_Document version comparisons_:
····················
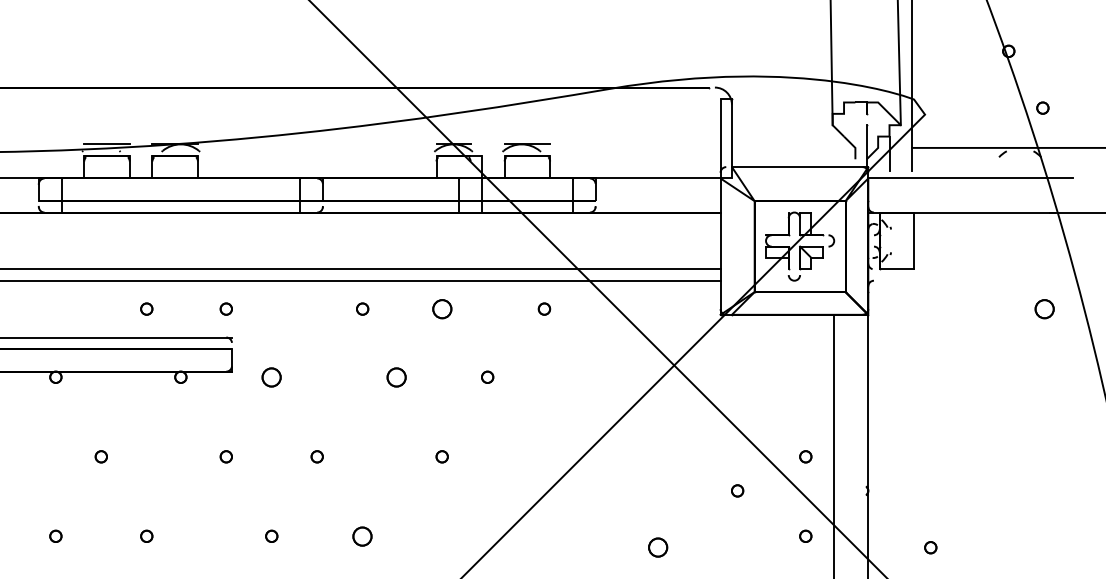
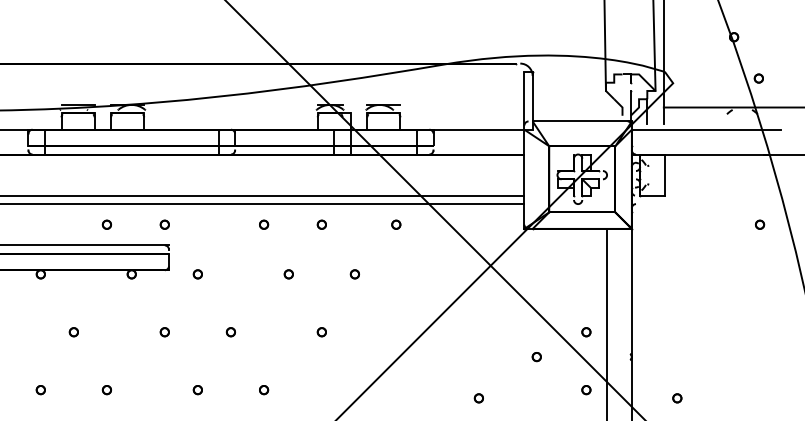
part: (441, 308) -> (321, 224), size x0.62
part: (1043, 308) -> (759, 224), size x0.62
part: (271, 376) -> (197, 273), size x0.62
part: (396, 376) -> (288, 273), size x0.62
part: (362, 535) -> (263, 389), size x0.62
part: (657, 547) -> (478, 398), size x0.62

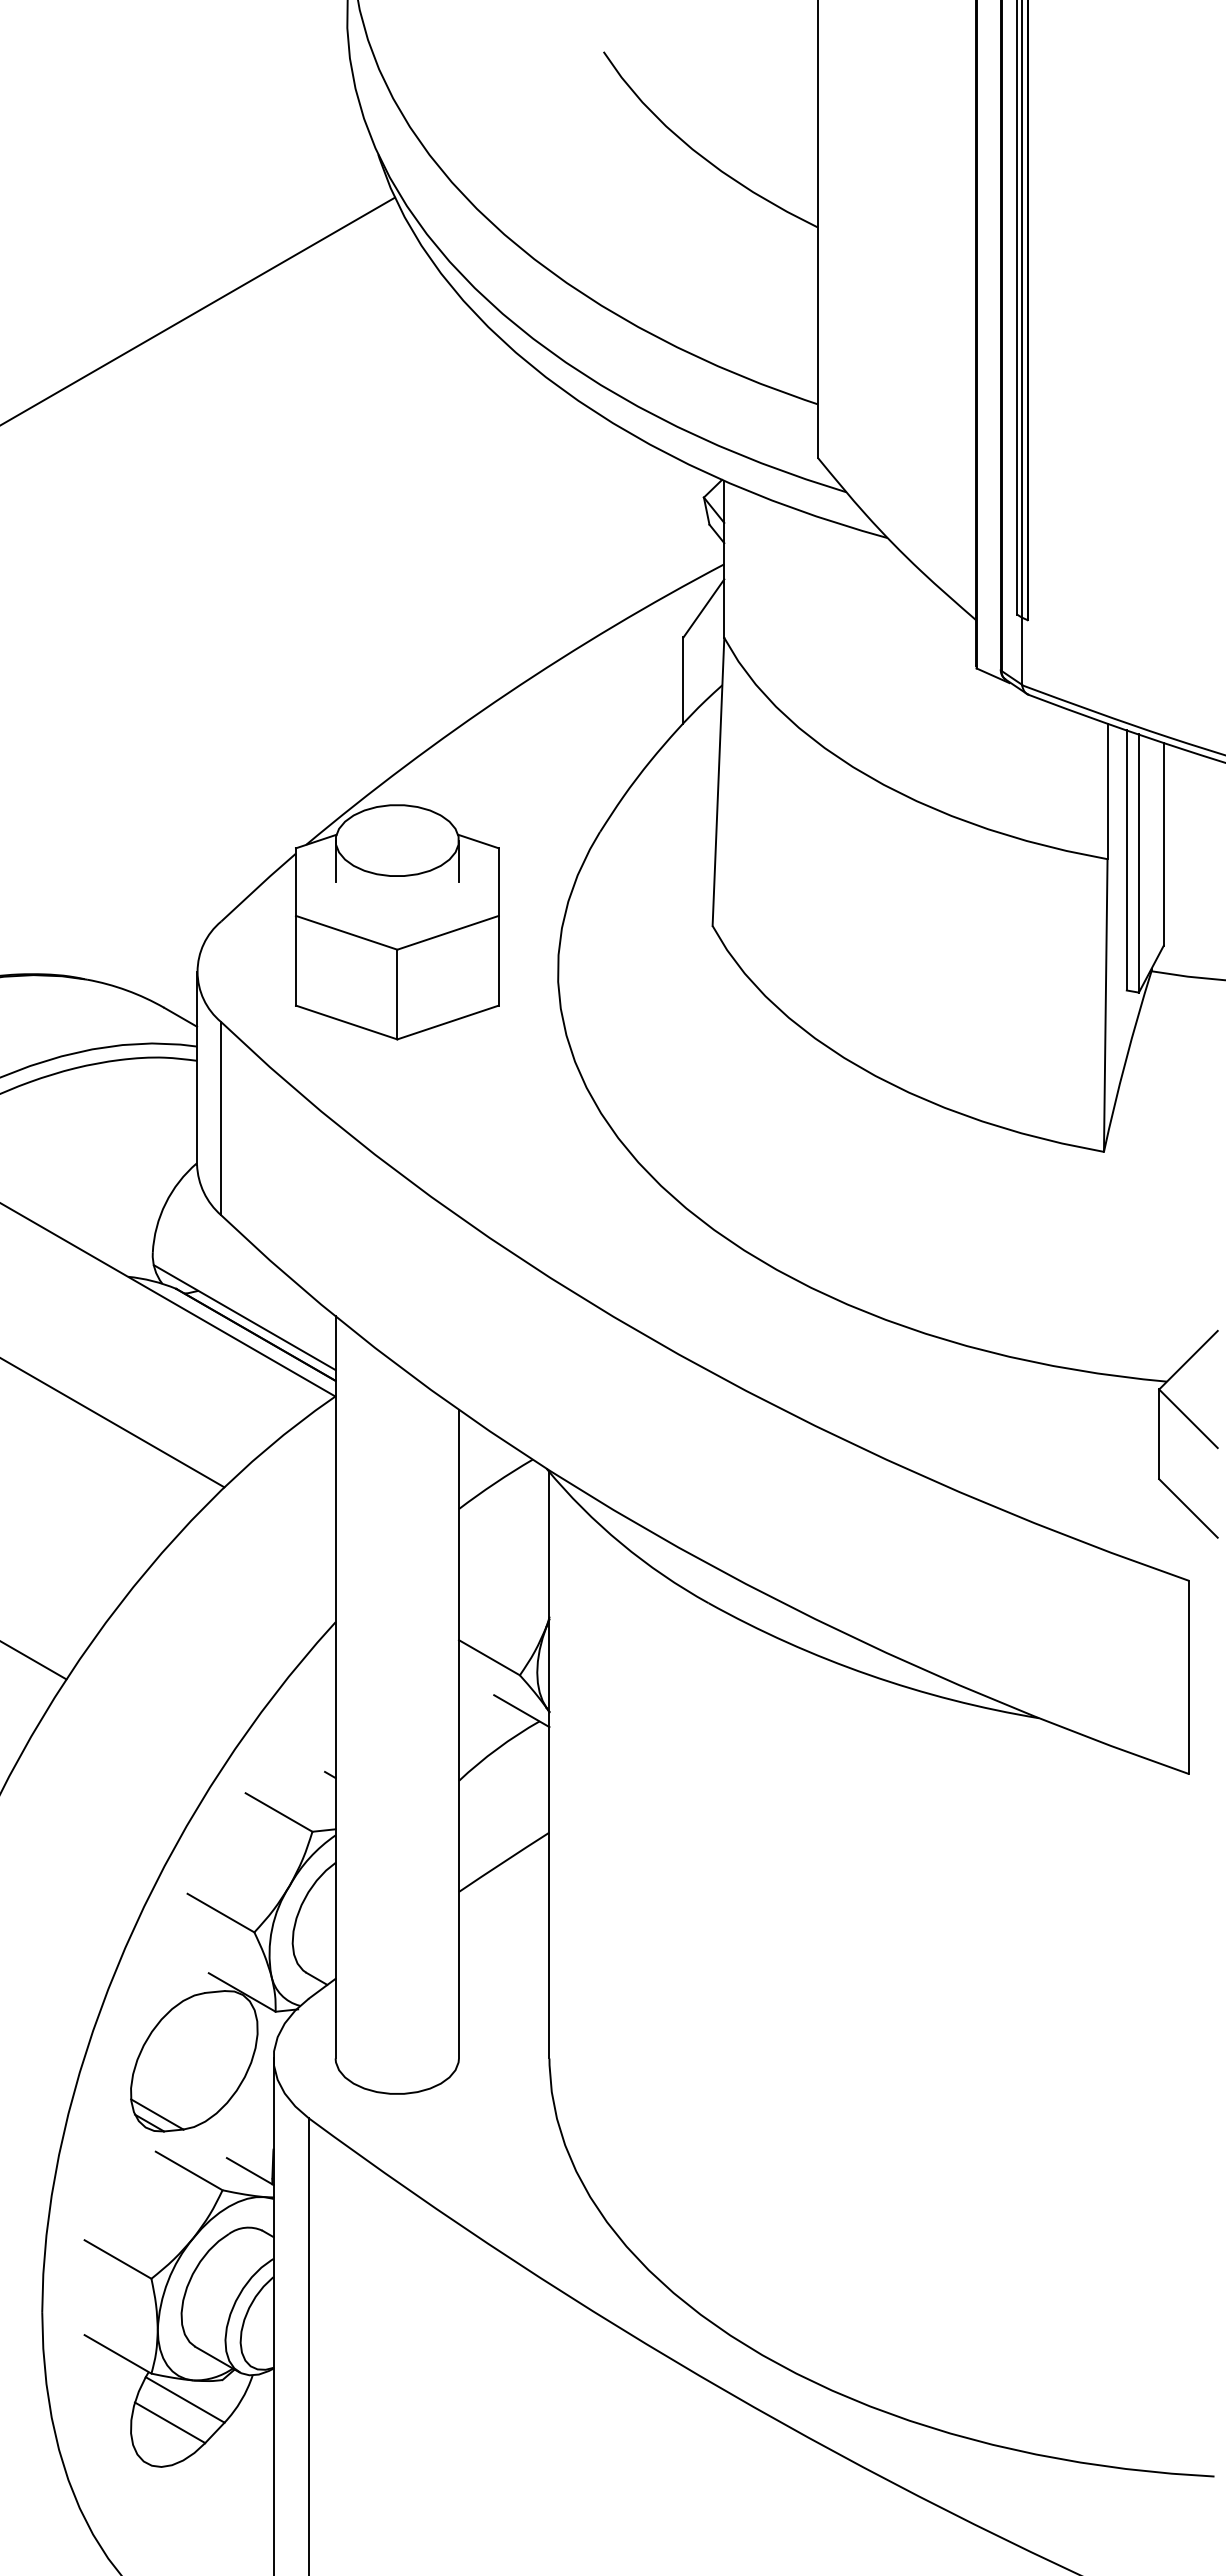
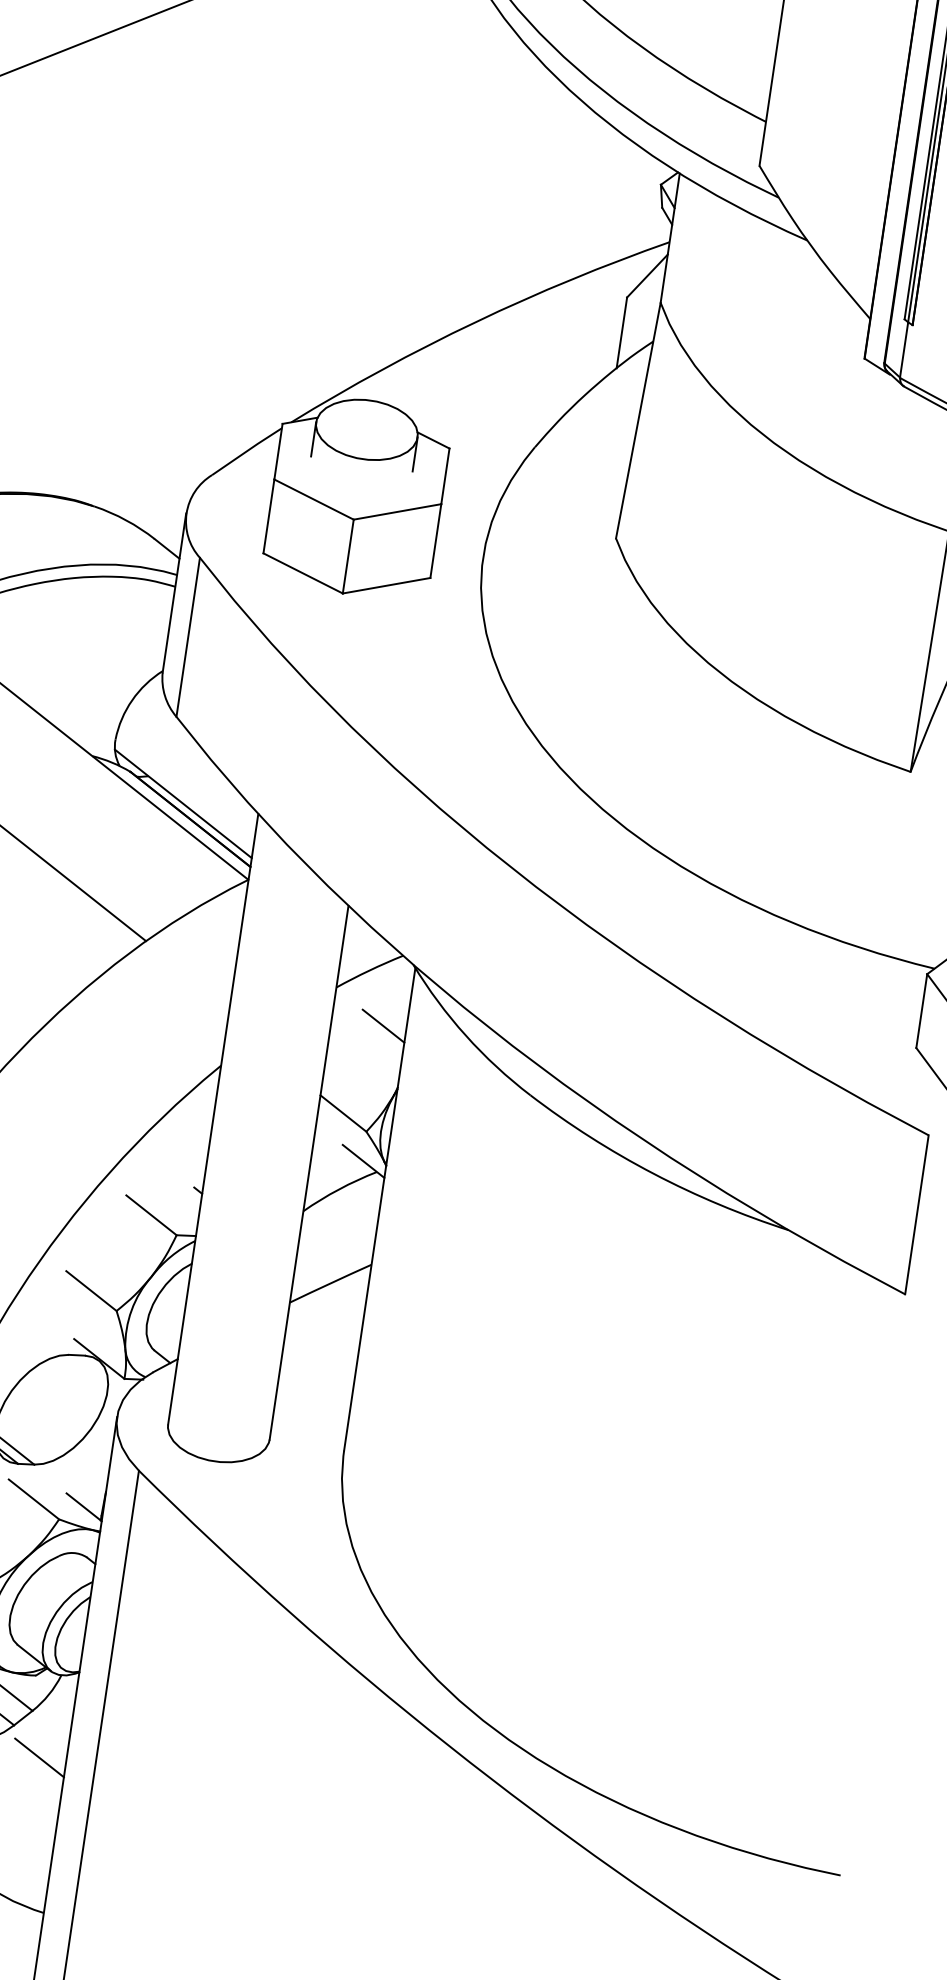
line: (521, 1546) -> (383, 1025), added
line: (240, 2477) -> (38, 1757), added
····················
_Task prompt_: Looking at the entries above, state the number of lines that contain "added" and add nothing more.

_Task result_: 2